El rol del docente en el desarrollo de la investigación en el Perú

Por Victoria Jiménez Chumacero

La revolución científico-tecnológica en el mundo globalizado permite que la investigación científica continúe de forma acelerada en beneficio de la resolución de los problemas de los países y del desarrollo integral de los ciudadanos.

Es sabido que las sociedades exigen la formación de ciudadanos con visión de futuro; que desde los inicios de su formación escolar, asuman los retos y responsabilidades en sus contextos que contribuyan a transformar el presente y el futuro. Solo desde estas perspectivas educativas se alcanzará el camino adecuado de la cualificación profesional y laboral en el futuro.

Es la escuela, en su función formativa por su esencia académica; y el docente como protagonista, quienes asumen los roles de la formación humana de los estudiantes en el proceso enseñanza-aprendizaje con formación ética para contribuir al desarrollo de la investigación en nuestro país. Es todo un reto, es verdad. Pero estamos asistiendo a vislumbrar un nuevo panorama de calificación docente que ya viene dando resultados auspiciosos en la reforma educativa.

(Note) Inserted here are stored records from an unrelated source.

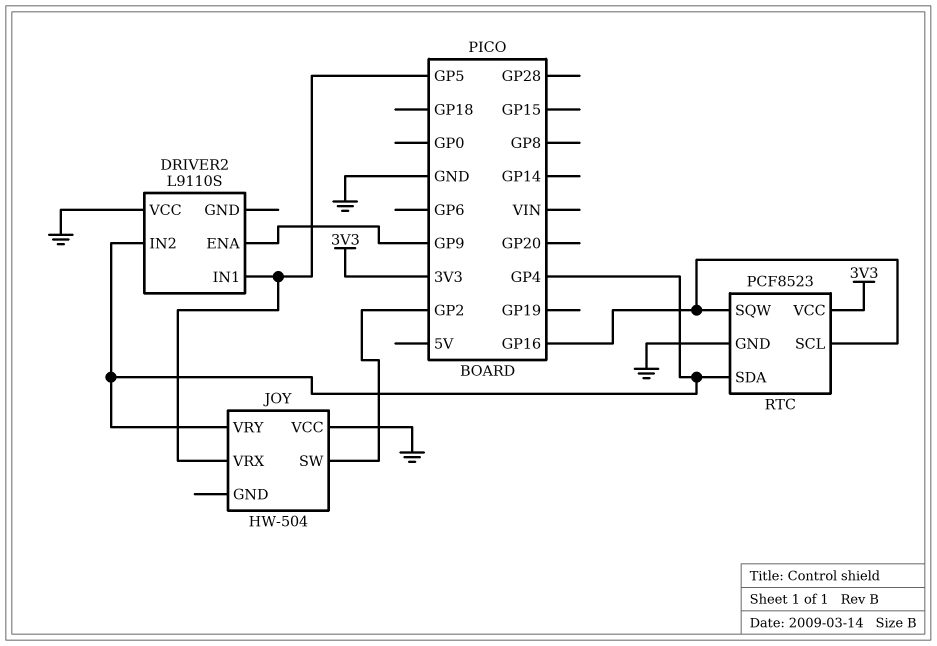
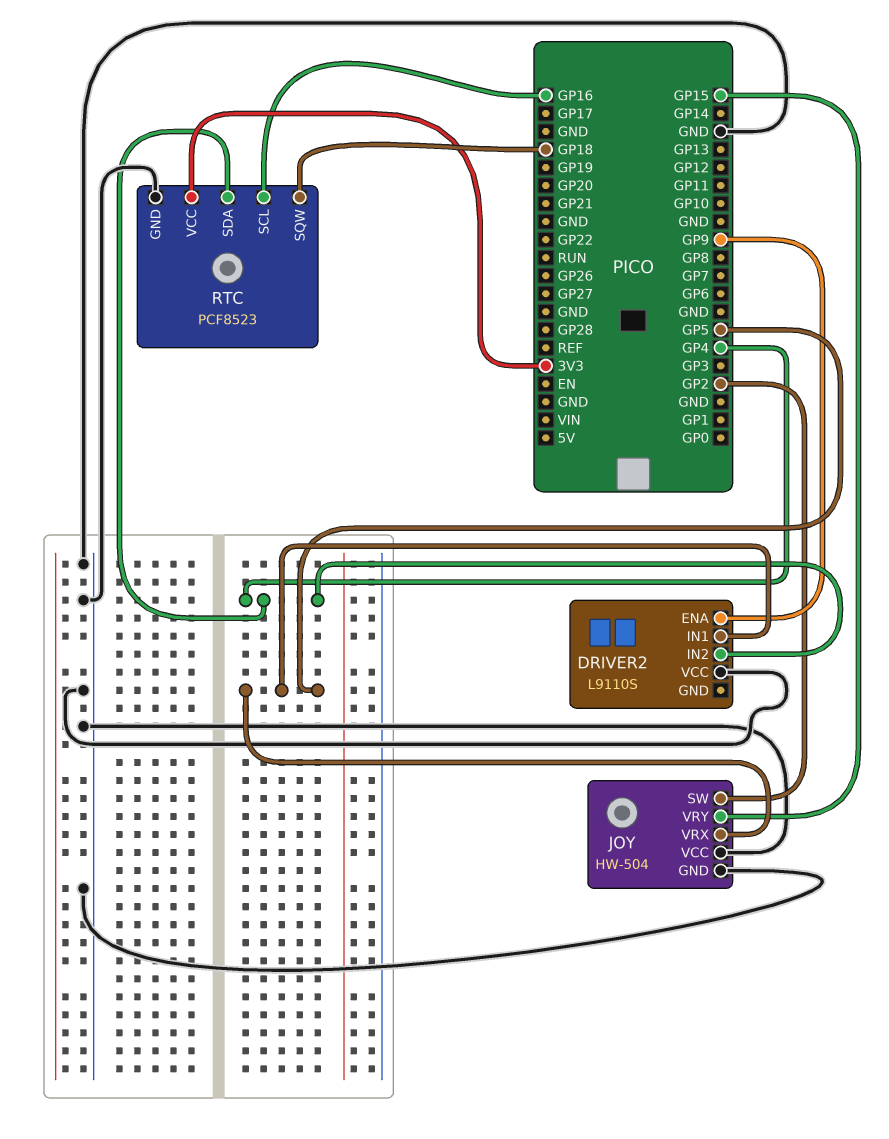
JOY pin GND: none -> GND
JOY pin VRY: GP4 -> GP15
RTC pin SQW: GP16 -> GP18

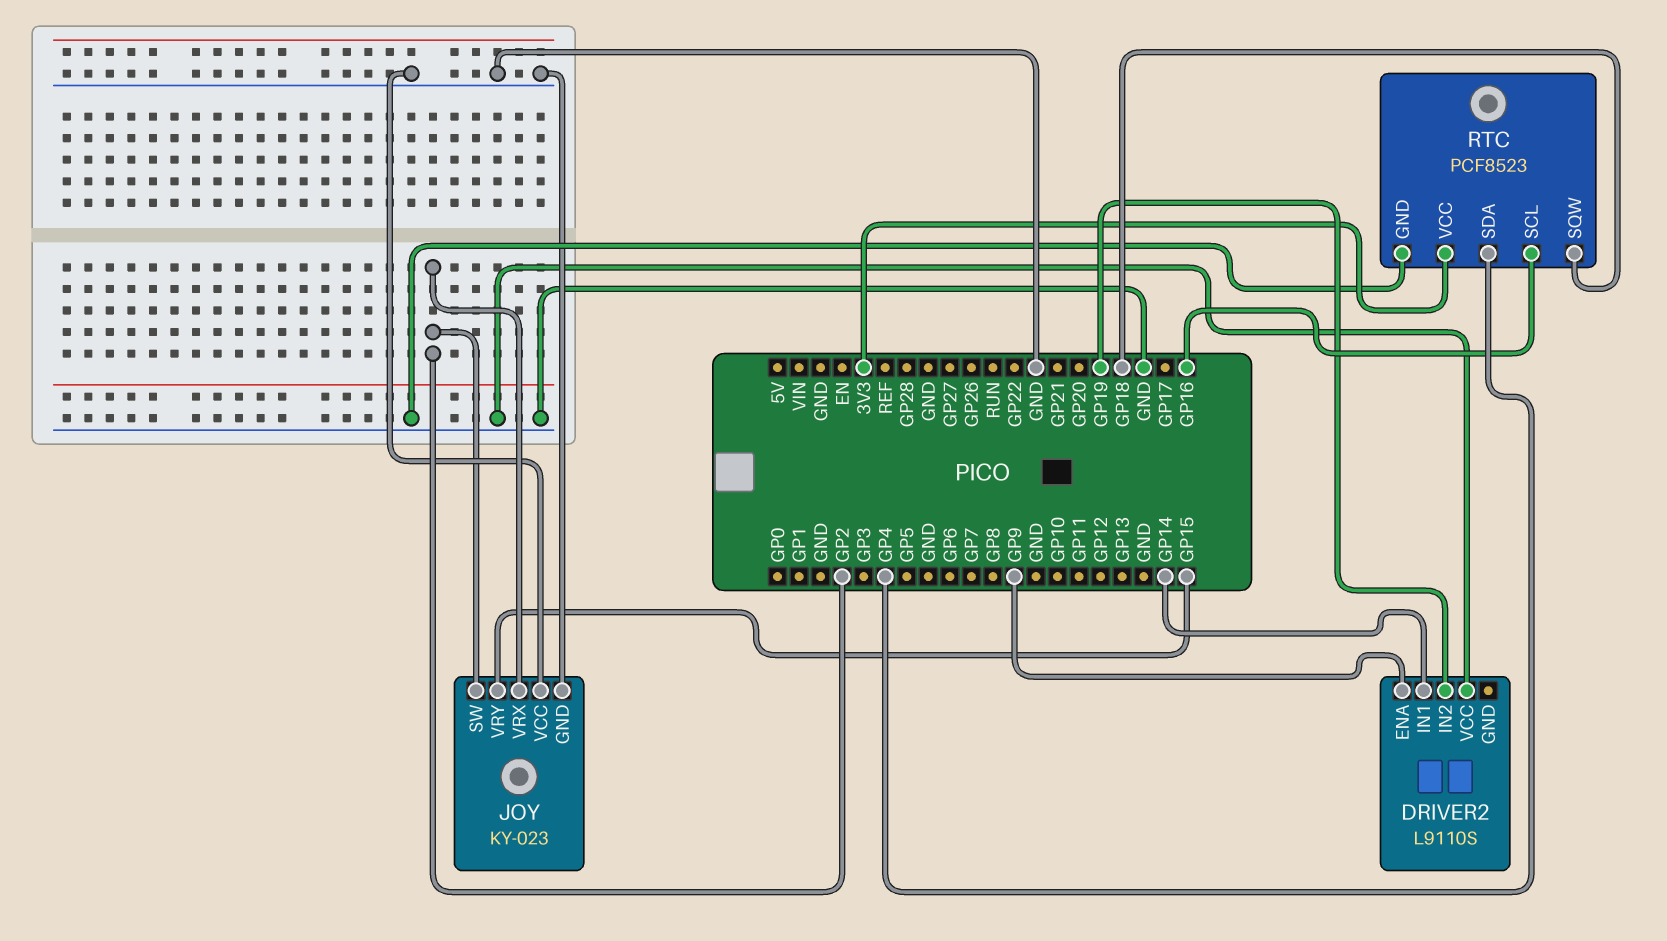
DRIVER2 pin IN1: GP5 -> GP14
DRIVER2 pin IN2: GP4 -> GP19
JOY: HW-504 -> KY-023
JOY pin VRX: GP5 -> GP2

Para lograr estos retos, el docente debe construir espacios investigativos, que vayan desde la observación simple del contexto socio cultural, a la curiosidad científica, basados en las leyes del método científico. Esto permite afirmar que el docente se convierte en un protagonista inspirador y creativo para el abordaje de las problemáticas que la educación peruana tiene por delante. El docente formador tiene ante sí la tarea de su propia realización profesional, que le permitirá alcanzar niveles superiores de capacitación.

Las actividades investigativas en la formación pedagógica deben centrarse en el  procesos de enseñanza-aprendizaje, ubicando al estudiante en el conocimiento de la realidad internacional, nacional y local, para estimular el desarrollo de sus capacidades, habilidades y competencias. Es tarea de las instituciones educativas y su plana docente y directiva, potenciar el pensamiento crítico de los estudiantes para involucrarse en el conocimiento de los adelantos de la revolución científico-técnica, con el compromiso de estructurar un proceso pedagógico multidisciplinario con el aporte de las nuevas metodologías y estrategias didácticas innovadoras (Lanuez, Martínez y Pérez, 2000).

Por lo tanto, el maestro comprometido con su propia formación profesional está llamado a asumir los retos del desarrollo del país a través de la investigación y de los estudios especializados de postgrado con especialidades orientadas a contribuir a la resolución de los problemas que la educación nacional exige para el desarrollo científico- técnico. Como docente formador, se puede enfrentar los retos de una educación de calidad para afrontar una actitud reflexiva ante los paradigmas del Siglo XXI.

La investigación educativa se aplica en múltiples dimensiones del campo educativo, con atención a la diversidad social en función de resolver los problemas de la práctica pedagógica y contribuir al logro de los objetivos de los estudiantes por grados y niveles en el marco de la educación intercultural.

Así, el docente requiere de una formación profesional completa para contribuir al desarrollo de la investigación educacional en el Perú. La Maestría de Educación de la Escuela de Posgrado de la USIL brinda todas las herramientas para consolidar la docencia a través de las menciones Docencia en Educación Superior y Gestión de la Educación.

 

Referencias:

  • Lanuez, M. del C.; Martínez, M. y Pérez, V. (2000). El maestro y la investigación educativa en el Siglo XXI. Pueblo y Educación: La Habana.
  • Bisquerra, R.; Álvarez, M.y Mateo, J. (2015). Metodología de la investigación educativa. México, D.F. La Muralla.
  • Programa de las Naciones Unidas para el Desarrollo (PNUD, 1994). Informe sobre Desarrollo Humano. México D.F.: Fondo de Cultura Económica.